詞袋模型這種直覺而簡單的分析方式,是這個領域最早被實際應用的方法之一,經過我們一系列的實驗之後你會發現它的效果其實沒有想像中差,因此一些像是垃圾郵件篩選服務目前可能還是用這種方式,他的高效及節省運算資源非常適合簡單任務的應用。
– 然而在較為複雜的任務中,為了保留語句的順序,我們不可能再使用one hot encoding的方式進行數值化,因此使用詞嵌入模型進行文字的處理已經是目前的主流,並且後續使用上卷積神經網路的結構非常優雅的解決了相似字與片語的問題,相較於傳統的詞袋模型在眾多複雜任務中效能也有很大的提升。

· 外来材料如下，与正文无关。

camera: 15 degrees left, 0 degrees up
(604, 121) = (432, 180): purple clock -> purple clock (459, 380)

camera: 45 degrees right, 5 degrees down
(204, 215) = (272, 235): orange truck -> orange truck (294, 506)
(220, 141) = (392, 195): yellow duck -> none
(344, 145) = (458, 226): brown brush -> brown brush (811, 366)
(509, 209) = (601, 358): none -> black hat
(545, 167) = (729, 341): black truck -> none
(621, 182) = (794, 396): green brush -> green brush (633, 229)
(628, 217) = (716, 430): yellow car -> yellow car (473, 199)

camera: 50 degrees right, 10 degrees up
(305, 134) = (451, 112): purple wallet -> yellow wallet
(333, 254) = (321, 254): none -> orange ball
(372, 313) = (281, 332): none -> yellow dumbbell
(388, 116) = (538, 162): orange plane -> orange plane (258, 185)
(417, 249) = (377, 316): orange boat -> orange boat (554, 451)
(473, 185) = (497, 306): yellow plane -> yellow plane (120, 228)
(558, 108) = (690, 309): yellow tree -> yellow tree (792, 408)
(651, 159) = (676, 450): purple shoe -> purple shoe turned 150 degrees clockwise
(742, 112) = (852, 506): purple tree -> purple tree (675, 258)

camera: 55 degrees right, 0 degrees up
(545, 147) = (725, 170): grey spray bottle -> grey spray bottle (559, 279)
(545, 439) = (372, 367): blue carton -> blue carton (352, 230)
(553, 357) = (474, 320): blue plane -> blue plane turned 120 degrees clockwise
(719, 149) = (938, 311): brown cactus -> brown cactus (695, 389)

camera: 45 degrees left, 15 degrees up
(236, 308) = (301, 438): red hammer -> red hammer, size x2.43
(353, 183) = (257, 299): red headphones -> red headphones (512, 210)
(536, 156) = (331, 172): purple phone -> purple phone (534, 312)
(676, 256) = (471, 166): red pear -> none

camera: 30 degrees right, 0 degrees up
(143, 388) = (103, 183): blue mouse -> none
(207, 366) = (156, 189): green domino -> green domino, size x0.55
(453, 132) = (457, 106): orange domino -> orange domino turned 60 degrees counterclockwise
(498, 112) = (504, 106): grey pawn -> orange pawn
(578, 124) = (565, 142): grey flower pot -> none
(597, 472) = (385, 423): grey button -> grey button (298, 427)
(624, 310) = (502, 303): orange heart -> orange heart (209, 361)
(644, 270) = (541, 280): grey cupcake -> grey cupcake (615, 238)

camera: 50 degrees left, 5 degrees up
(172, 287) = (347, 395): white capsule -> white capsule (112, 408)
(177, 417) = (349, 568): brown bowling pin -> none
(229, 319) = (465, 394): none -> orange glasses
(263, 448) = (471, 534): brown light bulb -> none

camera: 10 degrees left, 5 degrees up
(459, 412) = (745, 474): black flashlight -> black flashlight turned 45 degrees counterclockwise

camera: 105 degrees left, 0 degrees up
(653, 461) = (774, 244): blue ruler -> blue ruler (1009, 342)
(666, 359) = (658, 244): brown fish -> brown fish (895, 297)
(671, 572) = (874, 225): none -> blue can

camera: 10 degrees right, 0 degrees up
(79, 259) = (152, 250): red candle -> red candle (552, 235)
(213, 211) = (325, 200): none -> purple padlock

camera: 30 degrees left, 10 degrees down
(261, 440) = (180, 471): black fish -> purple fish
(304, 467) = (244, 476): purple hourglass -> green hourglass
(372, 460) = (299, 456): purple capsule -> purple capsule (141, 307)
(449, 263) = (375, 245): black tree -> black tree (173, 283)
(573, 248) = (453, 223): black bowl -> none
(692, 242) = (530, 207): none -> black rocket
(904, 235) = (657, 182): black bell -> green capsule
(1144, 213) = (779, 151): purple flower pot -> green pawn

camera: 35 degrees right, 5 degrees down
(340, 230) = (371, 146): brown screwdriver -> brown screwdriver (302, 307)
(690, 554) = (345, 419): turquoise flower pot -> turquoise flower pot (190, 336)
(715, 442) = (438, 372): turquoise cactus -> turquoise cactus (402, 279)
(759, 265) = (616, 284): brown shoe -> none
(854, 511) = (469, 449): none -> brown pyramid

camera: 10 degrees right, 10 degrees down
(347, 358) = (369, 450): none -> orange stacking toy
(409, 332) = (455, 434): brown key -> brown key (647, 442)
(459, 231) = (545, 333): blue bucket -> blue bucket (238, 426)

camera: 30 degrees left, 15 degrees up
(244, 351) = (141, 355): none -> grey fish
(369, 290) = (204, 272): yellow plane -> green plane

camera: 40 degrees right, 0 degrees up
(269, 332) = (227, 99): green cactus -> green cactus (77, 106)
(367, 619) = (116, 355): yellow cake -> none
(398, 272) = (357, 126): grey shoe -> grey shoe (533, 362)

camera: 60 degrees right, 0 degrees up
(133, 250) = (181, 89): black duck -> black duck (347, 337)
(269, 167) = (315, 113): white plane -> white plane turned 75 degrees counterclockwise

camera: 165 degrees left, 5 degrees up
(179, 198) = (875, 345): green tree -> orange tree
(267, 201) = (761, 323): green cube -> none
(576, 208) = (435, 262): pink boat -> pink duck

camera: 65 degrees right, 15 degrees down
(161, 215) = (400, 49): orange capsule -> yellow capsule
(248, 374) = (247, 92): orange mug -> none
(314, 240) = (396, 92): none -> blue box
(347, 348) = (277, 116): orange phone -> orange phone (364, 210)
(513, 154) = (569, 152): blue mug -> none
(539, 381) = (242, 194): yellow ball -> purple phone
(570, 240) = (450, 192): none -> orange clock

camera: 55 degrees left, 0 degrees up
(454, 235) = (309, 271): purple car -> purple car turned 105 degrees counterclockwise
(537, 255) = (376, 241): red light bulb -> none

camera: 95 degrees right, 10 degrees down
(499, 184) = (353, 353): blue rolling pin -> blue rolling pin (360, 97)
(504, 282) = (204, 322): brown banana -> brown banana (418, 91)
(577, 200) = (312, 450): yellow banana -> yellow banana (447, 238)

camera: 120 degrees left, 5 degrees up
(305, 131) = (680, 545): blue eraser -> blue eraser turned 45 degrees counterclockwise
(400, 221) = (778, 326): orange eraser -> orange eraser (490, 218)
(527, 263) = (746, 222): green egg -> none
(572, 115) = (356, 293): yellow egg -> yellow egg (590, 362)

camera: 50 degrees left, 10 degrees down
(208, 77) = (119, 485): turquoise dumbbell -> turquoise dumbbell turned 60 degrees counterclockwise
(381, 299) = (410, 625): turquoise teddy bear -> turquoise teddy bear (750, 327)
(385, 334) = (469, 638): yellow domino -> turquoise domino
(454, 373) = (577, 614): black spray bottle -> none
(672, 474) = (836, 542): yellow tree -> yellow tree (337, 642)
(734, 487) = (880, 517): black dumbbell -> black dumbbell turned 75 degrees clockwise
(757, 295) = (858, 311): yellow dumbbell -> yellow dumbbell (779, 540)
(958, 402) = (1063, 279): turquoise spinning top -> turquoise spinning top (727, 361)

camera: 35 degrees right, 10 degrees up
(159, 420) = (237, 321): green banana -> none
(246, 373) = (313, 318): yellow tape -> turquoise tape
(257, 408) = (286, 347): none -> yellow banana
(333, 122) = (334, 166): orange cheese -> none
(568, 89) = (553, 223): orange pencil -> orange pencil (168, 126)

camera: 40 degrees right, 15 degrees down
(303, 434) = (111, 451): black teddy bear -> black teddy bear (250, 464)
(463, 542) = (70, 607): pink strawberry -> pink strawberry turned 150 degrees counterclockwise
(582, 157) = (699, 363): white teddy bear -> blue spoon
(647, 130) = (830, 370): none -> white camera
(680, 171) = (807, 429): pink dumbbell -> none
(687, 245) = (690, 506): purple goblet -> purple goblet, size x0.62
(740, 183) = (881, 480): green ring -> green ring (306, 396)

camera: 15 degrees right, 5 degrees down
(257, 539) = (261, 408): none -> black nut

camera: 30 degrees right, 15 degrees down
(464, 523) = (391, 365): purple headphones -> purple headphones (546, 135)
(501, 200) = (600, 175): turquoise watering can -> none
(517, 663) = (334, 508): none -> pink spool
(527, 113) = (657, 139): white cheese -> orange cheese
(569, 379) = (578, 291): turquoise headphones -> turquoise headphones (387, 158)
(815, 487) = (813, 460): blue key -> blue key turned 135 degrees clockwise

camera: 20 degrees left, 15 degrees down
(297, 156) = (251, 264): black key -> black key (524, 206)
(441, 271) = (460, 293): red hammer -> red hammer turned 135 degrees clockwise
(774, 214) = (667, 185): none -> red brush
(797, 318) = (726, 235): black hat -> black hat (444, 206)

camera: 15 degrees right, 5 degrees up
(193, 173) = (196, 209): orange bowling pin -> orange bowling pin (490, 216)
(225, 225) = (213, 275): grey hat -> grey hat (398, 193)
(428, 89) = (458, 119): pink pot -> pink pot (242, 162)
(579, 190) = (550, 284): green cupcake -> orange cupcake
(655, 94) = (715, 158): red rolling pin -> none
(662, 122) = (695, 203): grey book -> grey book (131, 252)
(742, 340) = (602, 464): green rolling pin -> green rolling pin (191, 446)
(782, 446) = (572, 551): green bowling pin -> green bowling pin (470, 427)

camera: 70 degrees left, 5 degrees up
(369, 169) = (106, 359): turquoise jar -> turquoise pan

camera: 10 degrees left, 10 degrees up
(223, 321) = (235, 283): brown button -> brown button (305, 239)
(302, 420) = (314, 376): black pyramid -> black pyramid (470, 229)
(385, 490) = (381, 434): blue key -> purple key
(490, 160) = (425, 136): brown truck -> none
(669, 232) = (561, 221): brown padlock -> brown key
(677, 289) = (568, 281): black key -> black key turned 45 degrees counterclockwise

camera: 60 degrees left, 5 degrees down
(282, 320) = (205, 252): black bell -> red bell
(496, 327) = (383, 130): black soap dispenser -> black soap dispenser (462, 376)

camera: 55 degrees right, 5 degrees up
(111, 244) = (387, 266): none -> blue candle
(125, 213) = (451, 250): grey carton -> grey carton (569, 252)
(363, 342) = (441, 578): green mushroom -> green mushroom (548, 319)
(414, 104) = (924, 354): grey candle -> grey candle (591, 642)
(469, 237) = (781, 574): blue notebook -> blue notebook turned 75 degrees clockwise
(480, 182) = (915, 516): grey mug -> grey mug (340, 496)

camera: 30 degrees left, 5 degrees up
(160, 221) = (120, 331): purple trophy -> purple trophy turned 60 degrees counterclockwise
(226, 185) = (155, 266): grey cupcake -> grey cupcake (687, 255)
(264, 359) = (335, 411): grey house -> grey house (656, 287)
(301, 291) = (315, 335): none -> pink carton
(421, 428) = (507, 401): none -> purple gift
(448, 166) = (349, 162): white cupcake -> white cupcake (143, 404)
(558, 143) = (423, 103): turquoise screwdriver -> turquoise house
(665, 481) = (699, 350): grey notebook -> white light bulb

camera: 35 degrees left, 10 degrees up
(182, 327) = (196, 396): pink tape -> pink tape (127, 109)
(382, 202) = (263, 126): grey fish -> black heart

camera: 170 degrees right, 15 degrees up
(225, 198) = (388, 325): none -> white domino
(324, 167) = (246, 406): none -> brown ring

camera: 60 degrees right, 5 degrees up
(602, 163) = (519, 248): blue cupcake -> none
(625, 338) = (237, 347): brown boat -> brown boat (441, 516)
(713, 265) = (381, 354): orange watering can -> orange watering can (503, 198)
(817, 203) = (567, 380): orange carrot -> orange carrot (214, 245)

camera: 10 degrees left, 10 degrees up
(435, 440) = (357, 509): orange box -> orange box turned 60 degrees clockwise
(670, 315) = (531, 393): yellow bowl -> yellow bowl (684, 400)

– 另外需要注意的是詞嵌入模型的運用仍有很多變化,像是是否允許更新詞嵌入矩陣的權重則端看你的任務而定,除此之外訓練詞嵌入模型所用的資料(wiki vs PubMed)也會影響他的效果,更甚者我們可以建造一個模型從字母開始產生單字的詞向量,這個部分眾多的變化是當代研究的熱點之一!
– 在自然語言處理相關的任務中我們不斷的強調文字的順序是有意義的,因此我們需要一種結構能夠在抓取特徵的同時記錄上下文的資訊,而這個帶有記憶的結構我們會在下一週講到,並將其運用在我們的任務之中看看效能是否提升。